Brewing beer with friends at home is quite a project. Brewing beer with friends at Saugatuck Brewing, 2948 Blue Star Highway, Douglas, involves parking the car, strolling in, and getting down to work with expert guidance. And partway through the two- to three-hour project, when you’ve been sampling the brewpub’s pitchers of various beers for quite some time, out of the kitchen come fresh-baked soft pretzels to soak up the suds.
That’s key if you started sipping at 10:45 in the morning. Lunch is also welcome when the work concludes. “It kind of takes the edge off,” says Patti Greer of Grand Haven, who one summer weekday was brewing an amber ale and a stout with colleagues from Fogg Filler in Holland (which manufactures, appropriately, equipment for filling beverage containers). She calls the experience “very fun.”
The Michigan Brewers Guild is aware of only one other one brewery in the state that has a “Brew on Premise” program (Stiggs in Boyne City). Saugatuck Brewing has done it for eons, for as many as 400 groups a year.
The process plays out along one wall of the brewpub’s bar and dining room. Five kettles sit side by side, each one sized for half a barrel of beer. The Fogg Filler group used two; bigger groups may keep all five in action. Pitchers of already-foamy ingredients rest on barrels.
While people take turns stirring the mash in the kettles with perforated red paddles to keep it at the proper temperature for enzymes to change starches to just the right amount of sugars for the varieties that are underway, those on a break chat with pros who shepherd the process. If you want to talk about amylase enzymes and flavor extraction, they’re your guys.
“People who drink beer are curious about how you make them. What are the ingredients, and what do they do? This is Beer 101,” Saugatuck Brewing’s co-founder Barry Johnson says. Twenty years ago, he ditched his job for “beer school” in Germany, so when die-hard enthusiasts come in, he gets it.
Producing a custom beer (serrano peppers, anyone?) for a wedding or other special occasion is what brings some folks in. Others make a party of it, or visit for workplace team-building. “Some brew at home and just get tired of all the cleaning,” Brew on Premise head brewer Bob Bayer reports.

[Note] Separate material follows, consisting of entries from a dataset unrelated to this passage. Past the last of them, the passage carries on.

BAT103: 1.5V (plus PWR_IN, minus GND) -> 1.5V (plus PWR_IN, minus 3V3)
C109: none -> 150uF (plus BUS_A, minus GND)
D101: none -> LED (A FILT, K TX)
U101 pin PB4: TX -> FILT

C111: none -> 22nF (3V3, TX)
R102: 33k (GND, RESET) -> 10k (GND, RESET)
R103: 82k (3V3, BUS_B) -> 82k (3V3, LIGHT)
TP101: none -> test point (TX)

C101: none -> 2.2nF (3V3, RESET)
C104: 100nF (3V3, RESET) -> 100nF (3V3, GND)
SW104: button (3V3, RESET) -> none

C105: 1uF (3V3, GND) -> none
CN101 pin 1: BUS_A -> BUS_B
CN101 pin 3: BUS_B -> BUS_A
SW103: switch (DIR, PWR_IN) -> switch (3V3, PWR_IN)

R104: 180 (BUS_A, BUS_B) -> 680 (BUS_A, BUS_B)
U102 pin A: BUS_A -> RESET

A group’s hands-on hours at the kettles get things started. After they leave, the mixture is chilled out back in the brewery’s production room. Then it ferments for 12 to 14 days. A “cold crash” drop in temperature halts the chemical reactions.

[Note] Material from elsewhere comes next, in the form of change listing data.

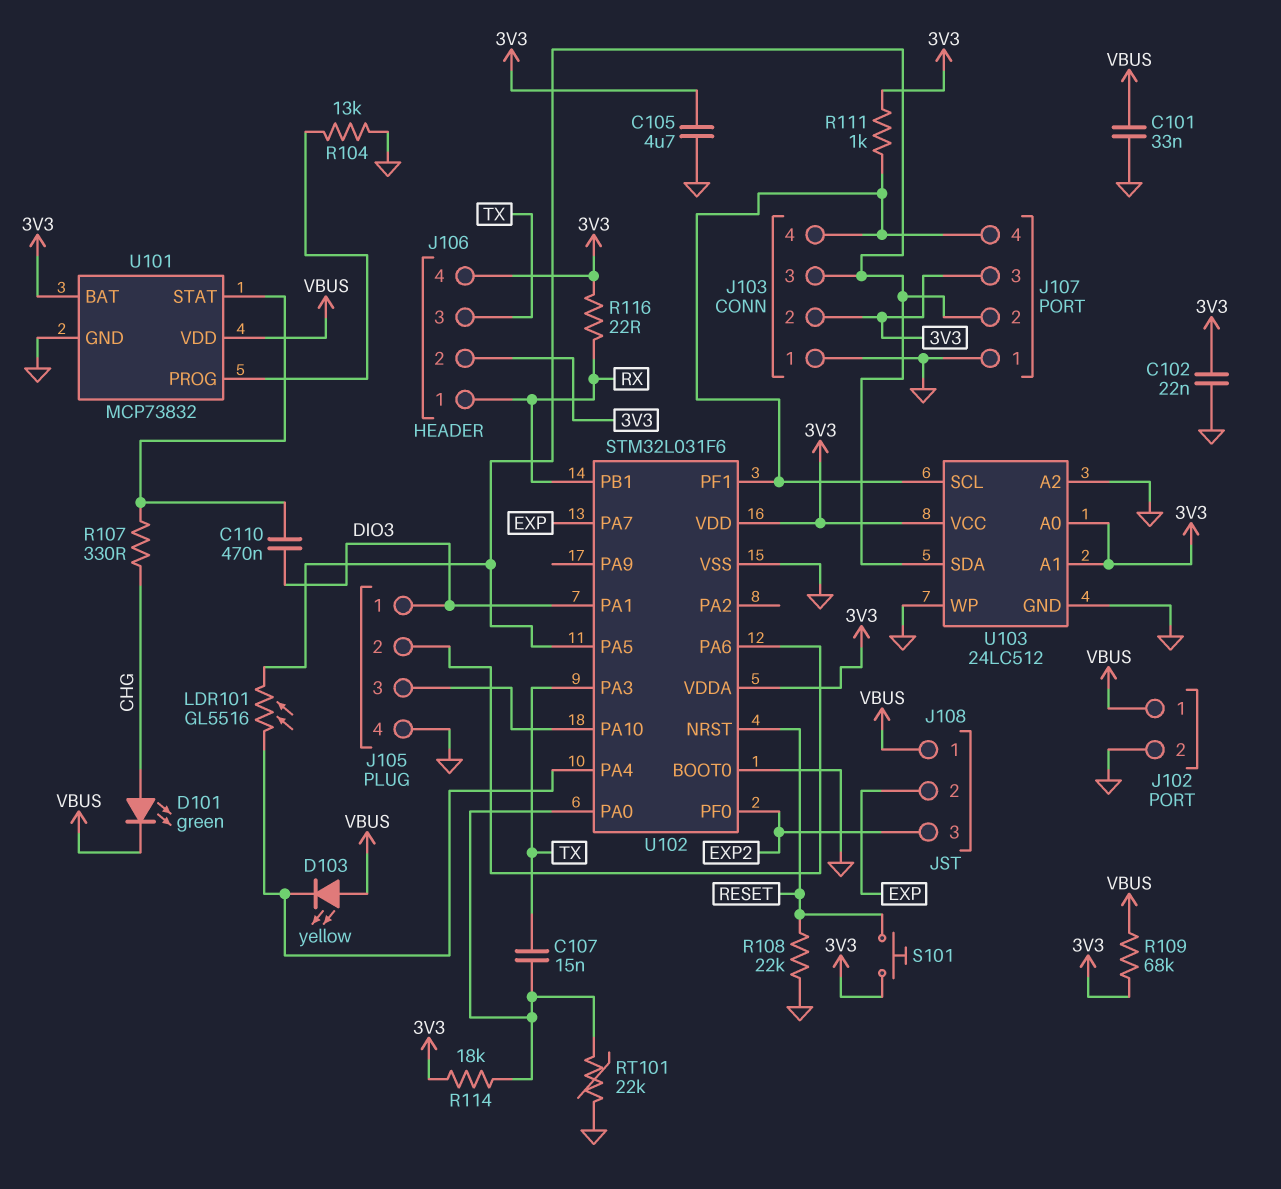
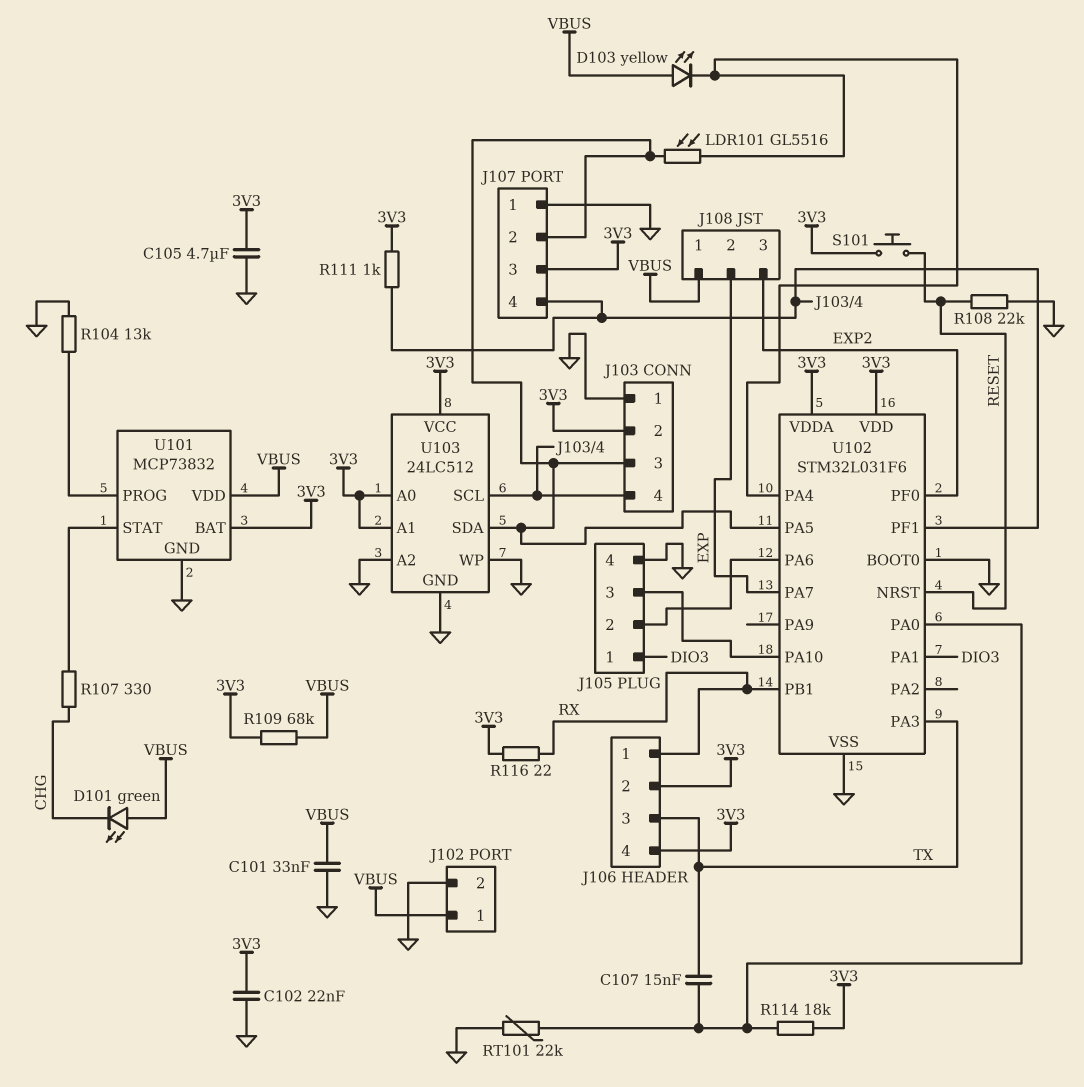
C110: 470nF (DIO3, U101/STAT) -> none
D101: LED green (A CHG, K VBUS) -> LED green (A VBUS, K CHG)

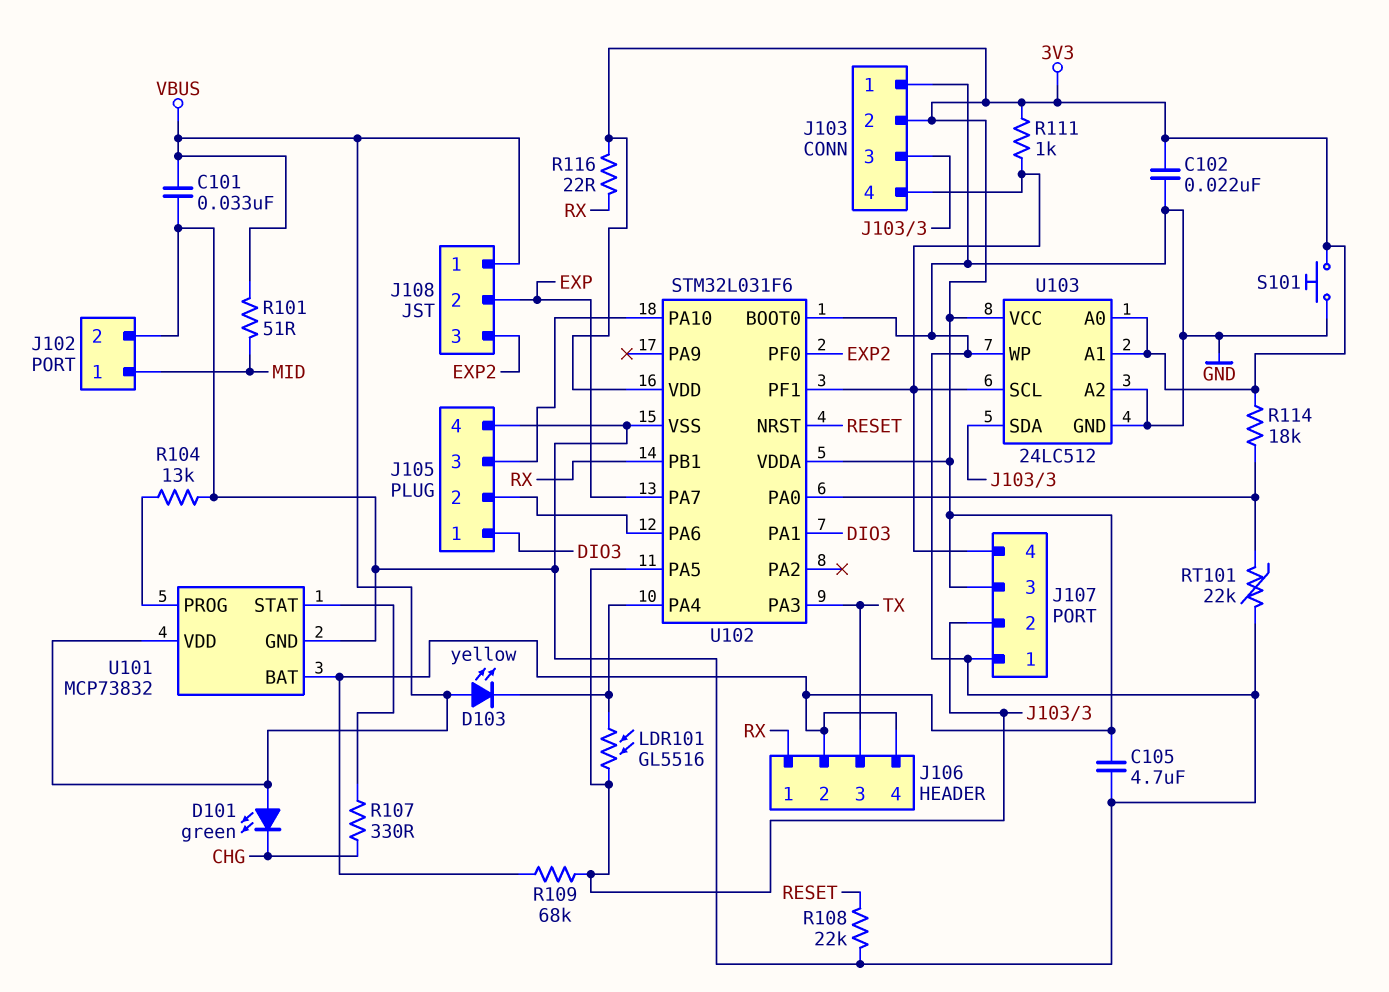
C107: 15nF (TX, U102/PA0) -> none
J102 pin 1: VBUS -> MID
R101: none -> 51 (MID, VBUS)
R109: 68k (3V3, VBUS) -> 68k (3V3, J103/3)
S101: button (3V3, RESET) -> button (3V3, GND)

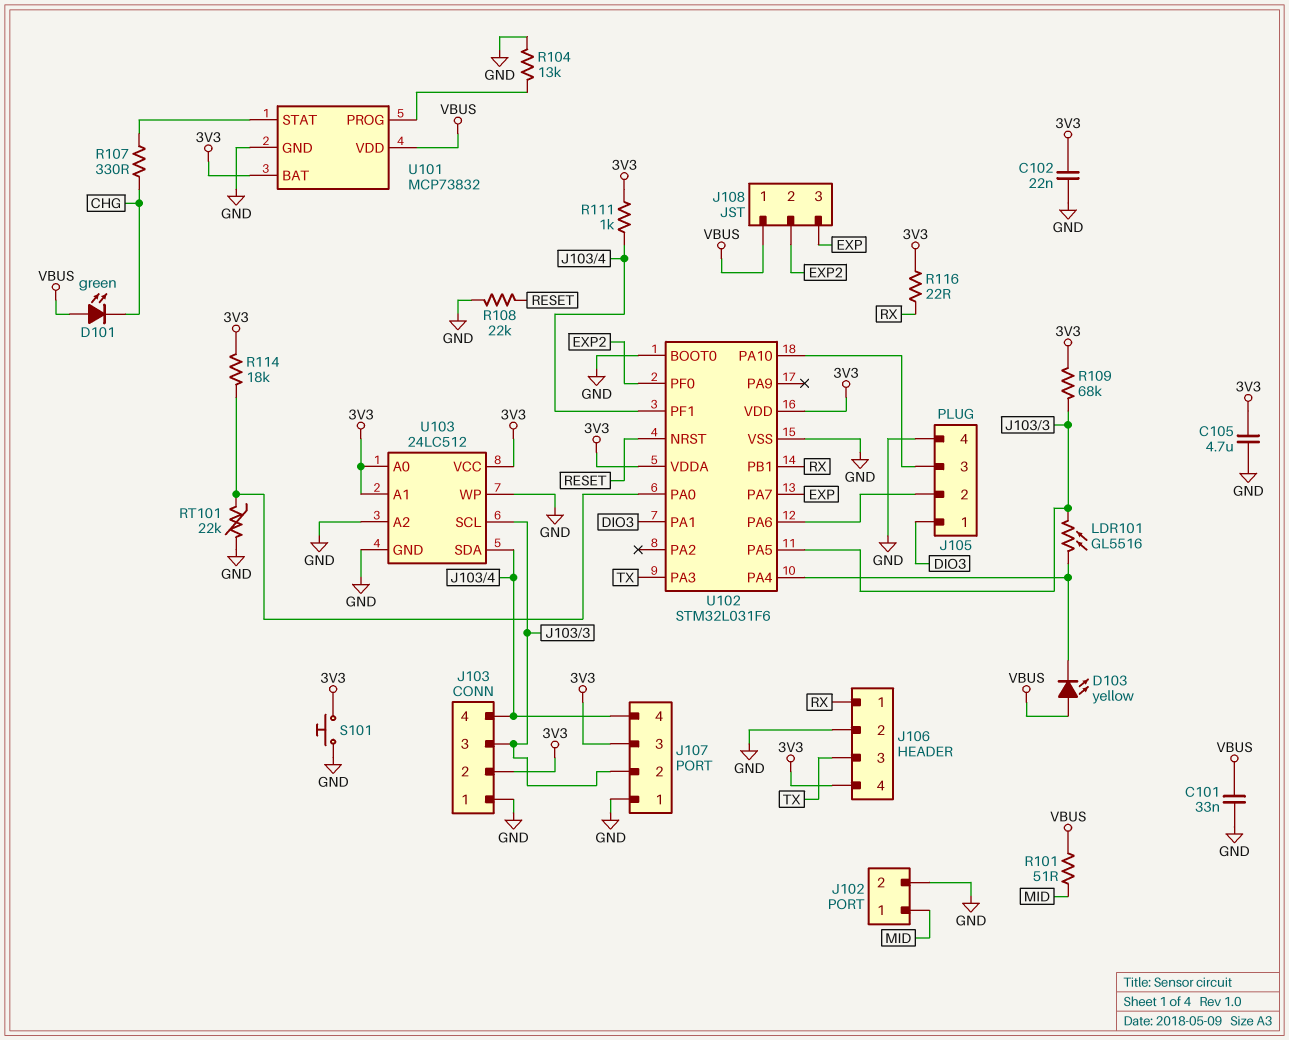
J106 pin 2: 3V3 -> GND
J108 pin 2: EXP -> EXP2
J108 pin 3: EXP2 -> EXP
U103 pin SCL: J103/4 -> J103/3
U103 pin SDA: J103/3 -> J103/4

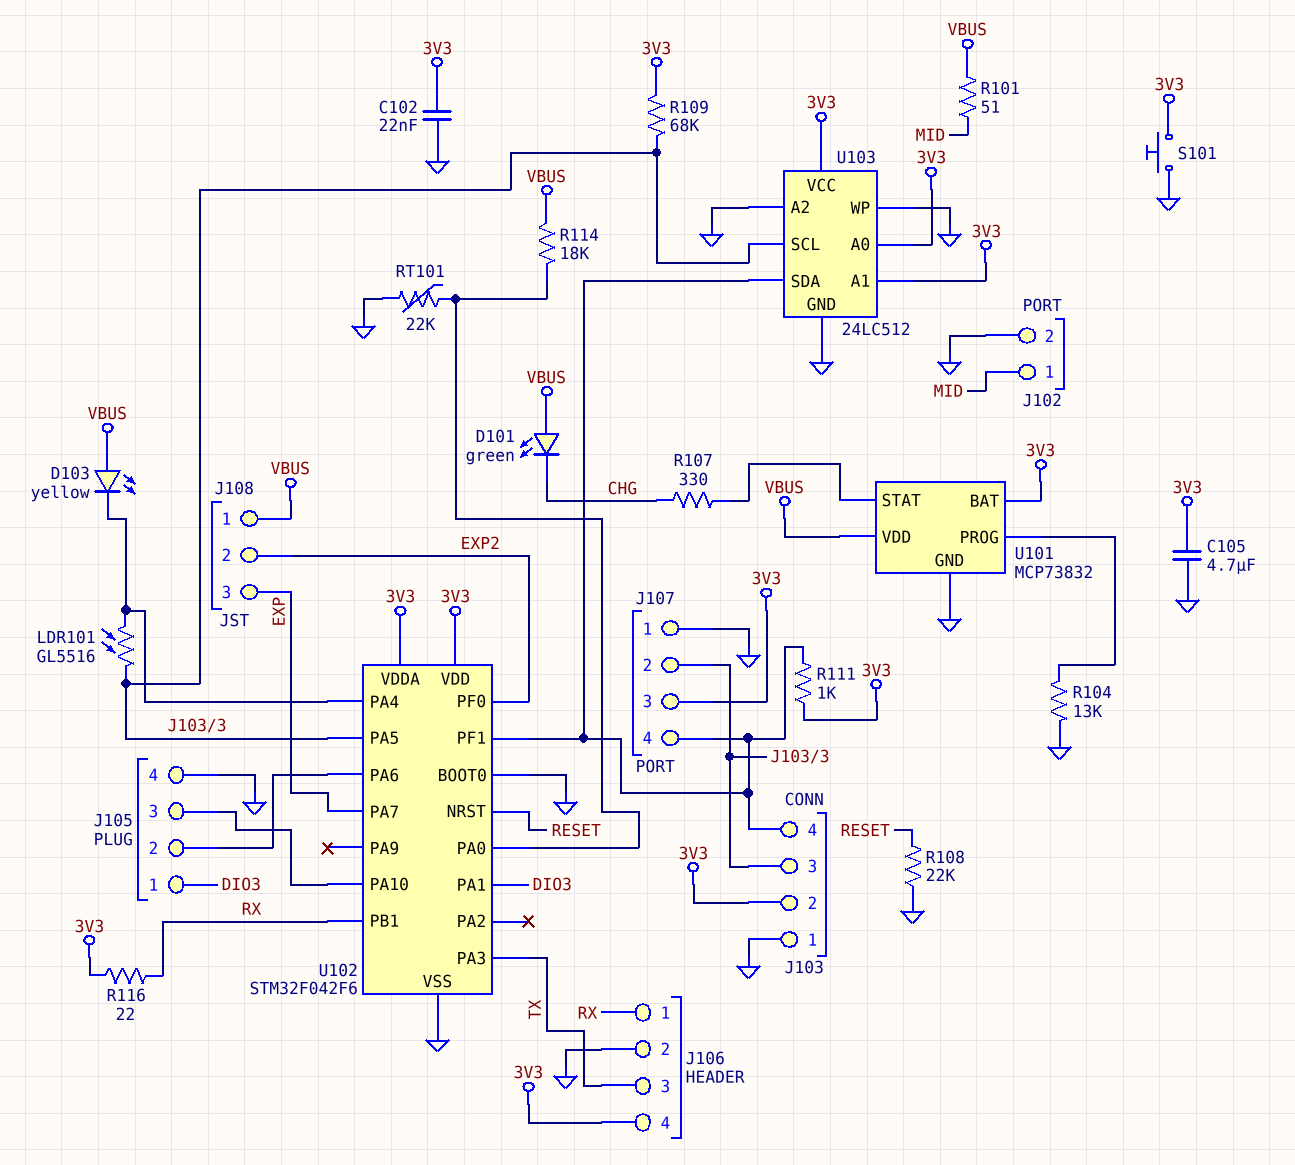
C101: 33nF (GND, VBUS) -> none
R114: 18k (3V3, U102/PA0) -> 18k (U102/PA0, VBUS)
U102: STM32L031F6 -> STM32F042F6

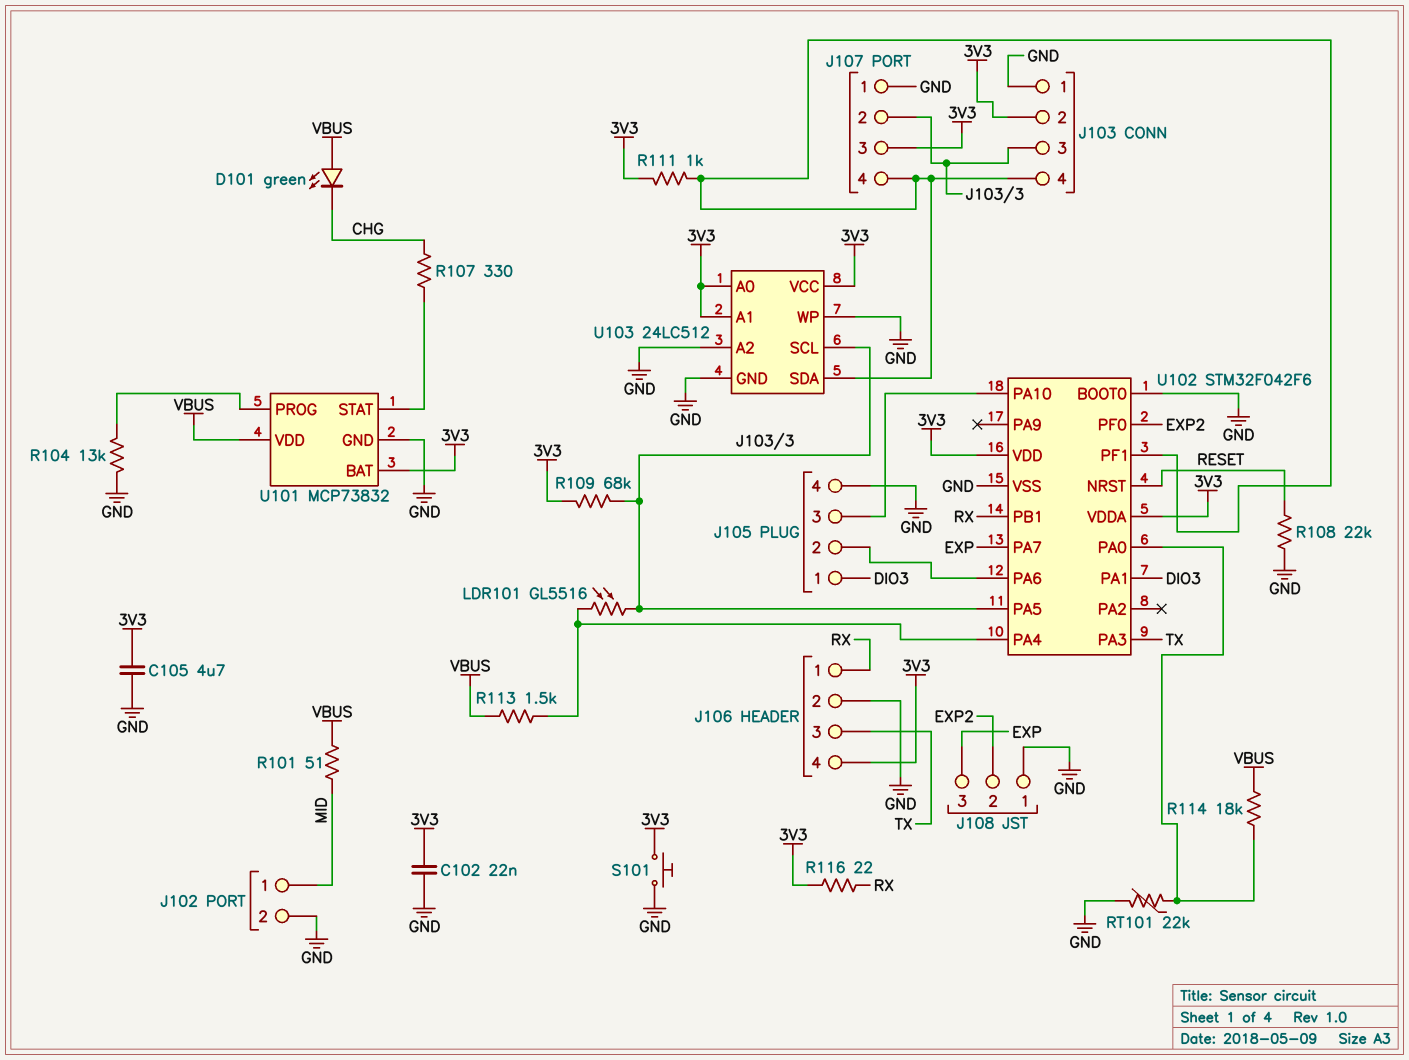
D103: LED yellow (A VBUS, K U102/PA4) -> none
J108 pin 1: VBUS -> GND
R113: none -> 1.5k (U102/PA4, VBUS)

Two to three weeks after their initial visit, groups return to taste, bottle, and label their beer (with labels they design themselves). For every kettle used, Saugatuck Brewing guarantees they’ll take home at least 60 22-ounce bottles.
Brew on Premise manager Dexter Gauntlett recommends that interested people make arrangements with him two to four weeks in advance. He talks them through choices and recipes. When brewing day comes, it’s just a matter of showing up.